On a summer visit to see training at Fort Pickett, Virginia, with then-Vice Chief of Staff of the Army Gen. James C. McConville, he recalled, soldiers with the Virginia National Guard’s 116th Infantry Brigade Combat Team told the generals that they had joined the National Guard to fight and expected to deploy to use the training they’d received. “Every single group said they wanted to deploy,” Hokanson said.
But he’s mindful that, in addition to giving them training opportunities and deployments, Army National Guard soldiers can be retained after their first or second enlistments with incentives such as bonuses and health care coverage that help them and their families.
“Also, we want to work with the Army and the Army Reserve if they have soldiers that are departing their formations because maybe they want to go home and take care of a family member in Ohio or Oregon where there’s no active-duty military bases,” he said. “We want to give them that opportunity to continue to serve their country.”
Veteran Guardsman
Having served as adjutant general of the Oregon National Guard, deputy commander of the U.S. Northern Command and vice chief of the National Guard Bureau before taking the top job at the Army National Guard, Hokanson is no stranger to the National Guard life.
Commissioned as a second lieutenant in the aviation branch after graduating from the U.S. Military Academy at West Point, New York, in 1986, Hokanson served on active duty and transitioned to the Army National Guard in 1995 after a short stint in the Army Reserve that same year.
As he has made the rounds since taking the reins at the Army National Guard, Hokanson credited his wife, Kelly, who has been with him since he was a lieutenant, with gathering the most insightful feedback from family members of Army National Guard soldiers.
“When I go places and talk to soldiers, I kind of get what they want me to hear.

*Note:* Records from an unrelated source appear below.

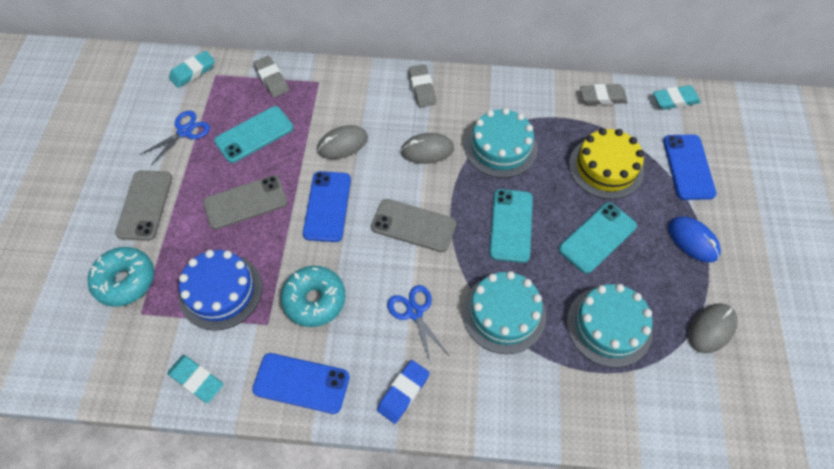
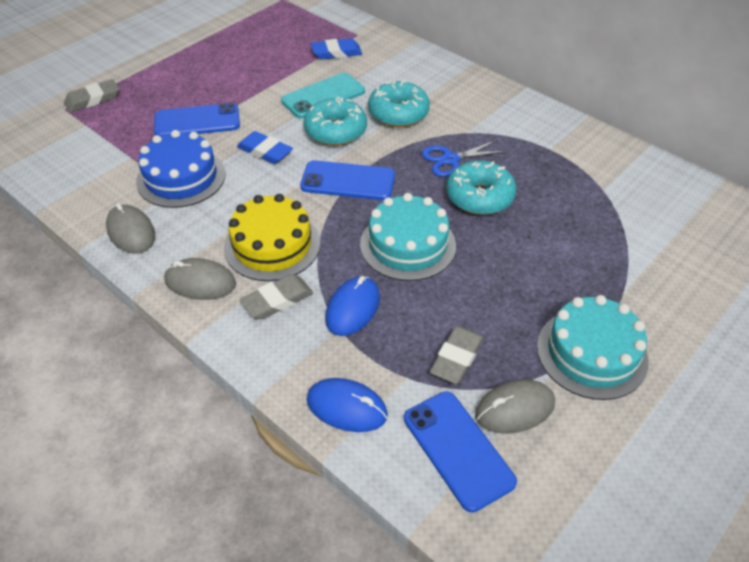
blue eraser: 1 -> 2
blue mouse: 1 -> 2
blue scissors: 2 -> 1
grey phone: 3 -> 0
turquoise cake: 3 -> 2
turquoise donut: 2 -> 3
turquoise eraser: 3 -> 0
turquoise phone: 3 -> 1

But when my wife Kelly goes, the spouses don’t hold back,” he said. He explained that it speaks to a National Guard norm that the Guard recruits soldiers but retains families.
The two most pressing issues to have arisen so far are medical care in places where Tricare is not available, and predictability about when soldiers will deploy so families can prepare financially and emotionally.
“Families are a lot of the biggest reason why folks stay in or get out. When [Kelly] meets with the spouses, they’re very candid, and that’s some of the best feedback I get,” Hokanson said.